食堂でそう言ったナマエは、恋人であるリヴァイの登場を予想した。けれども、少し急いだ様子で食事を済ませると席を立った。

「待っててあげないの?」

見上げたハンジに柔らかく笑ったナマエは「今日はね」と、ウインクを残して中庭へと続くドアから出て行った。

「ああ、そうか……」

ニヤニヤと笑ったハンジも席を立ったが、ナマエと入れ替わる様に食堂に現れたリヴァイと目が合ってしまった。

「ハンジ、アイツは居ねぇのか?」
「ああ、急いで食べて戻って行ったよ?」
「……そうか」
「じゃあ、私も行くわ」
「何だ、珍しいじゃねぇか……」

少し寂しそうにも聞こえる声に、ハンジは笑いを堪えている。

「ああ、可愛い子達の様子をまだ見てないんだ」
「チッ、どこが可愛いんだ……」

あからさまに顔をしかめたリヴァイに、ヒラヒラと手を振ったハンジは楽しそうに食堂を出て行った。

「仕方ねぇ……」

ひとりポツンと食事をするリヴァイだが、そのうち誰か来るだろう……と、食事を始めた。
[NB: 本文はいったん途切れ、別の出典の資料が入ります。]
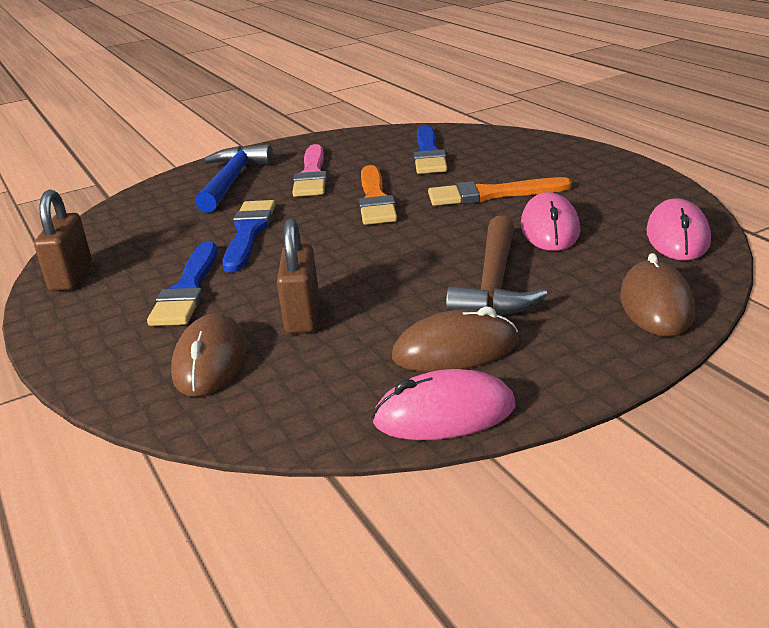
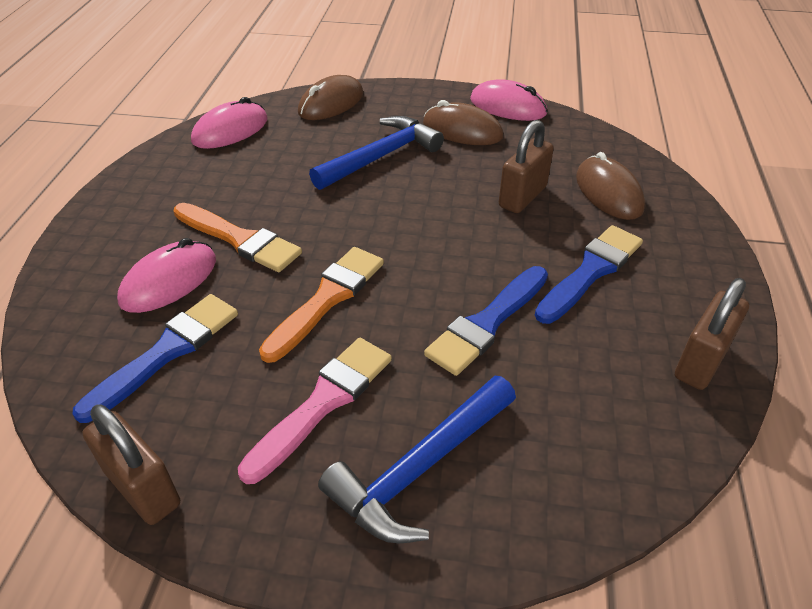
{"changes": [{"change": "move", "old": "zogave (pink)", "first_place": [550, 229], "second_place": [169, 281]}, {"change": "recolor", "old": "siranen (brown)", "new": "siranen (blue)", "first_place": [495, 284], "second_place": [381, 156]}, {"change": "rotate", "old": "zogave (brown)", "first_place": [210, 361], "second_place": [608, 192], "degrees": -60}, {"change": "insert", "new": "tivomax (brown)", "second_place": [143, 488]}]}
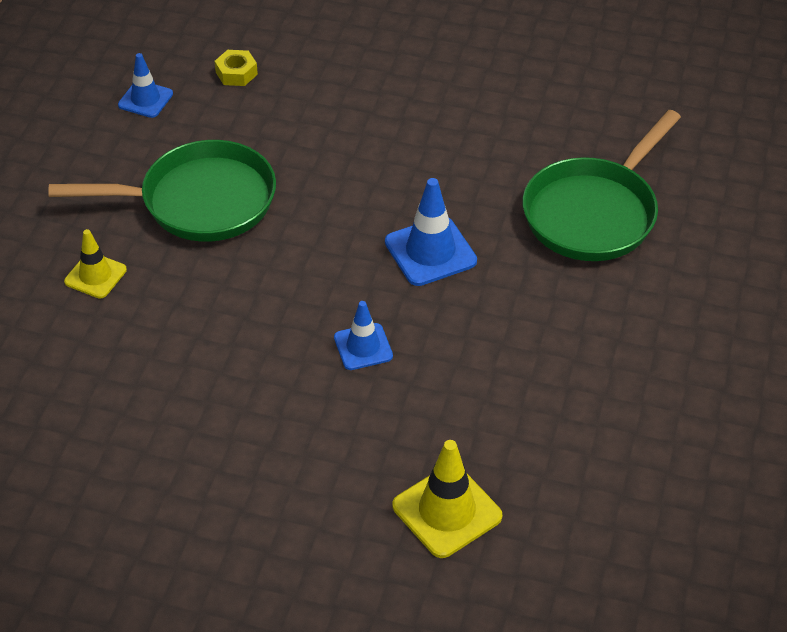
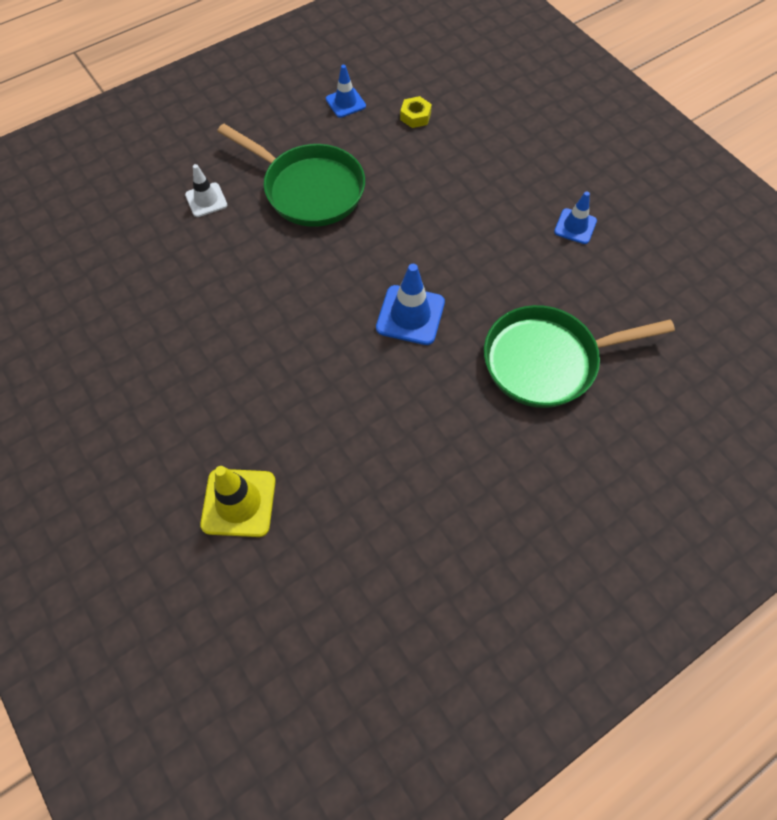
{"changes": [{"change": "recolor", "old": "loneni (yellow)", "new": "loneni (white)", "first_place": [95, 276], "second_place": [206, 200]}, {"change": "move", "old": "loneni (blue)", "first_place": [363, 347], "second_place": [575, 226]}]}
その頃、食堂の外では、揃ってやって来たエルヴィンとミケにハンジが何やら話している。

「なるほど、そうか……」
「今入るのは得策じゃないな」

食事をしに来た筈の二人も、ハンジと一緒に食堂から遠ざかって行く。

そんな事など知る由も無いリヴァイはと言えば、誰も来ない事に不満そうな顔をしながらも、黙々と食べていた。




午後、やる事の無いリヴァイは厩舎にやって来た。
当番や、同じ様に休暇を持て余した兵士が居るのだが……今日に限って誰も居ない。

(今日に限って……何で誰も居ねぇんだ……?)

見回して溜め息を吐いたリヴァイに不満な愛馬は、「私に会いに来たんじゃ無いの?」と、鼻息を荒くするも、よしよし……と、なんとも気持ちの入らないリヴァイに撫でられて、諦めた様である。

またしても黙々と掃除をしているリヴァイは、愛馬の心配そうな目にも気付かない。




「ねえ、ナマエ……何で一緒に休んであげなかったのさ」
「え? 特に理由は無いけど……?」

食堂でのリヴァイの様子を話していたハンジに、ナマエは書類をハラハラと捲りながら答えた。

徐に顔を上げたナマエは少し遠くを見る様な目をしたあと、ハンジを見た。

「そんなこと言ってるけど、リヴァイのこと……全然、可哀想って思ってないでしょう?」
「まあ、そうなんだけどね」
「もうそろそろ動き回るかもね」
「んじゃ、私も戻るとするかな」

ハンジがナマエの執務室を出て暫くすると、控え目なノックが聞こえた。

「どうぞ、開いてるわよ」

普段ならば、ノックすらしないで入って来るのだが、そろりと開けたのはリヴァイだった。

「……忙しいのか?」
「リヴァイ……」

机に積まれた書類を見て、眉間の皺を深くする恋人に、ナマエは思わず笑いそうになったけれど、そこは慣れたものでスッと仕事の顔に戻る。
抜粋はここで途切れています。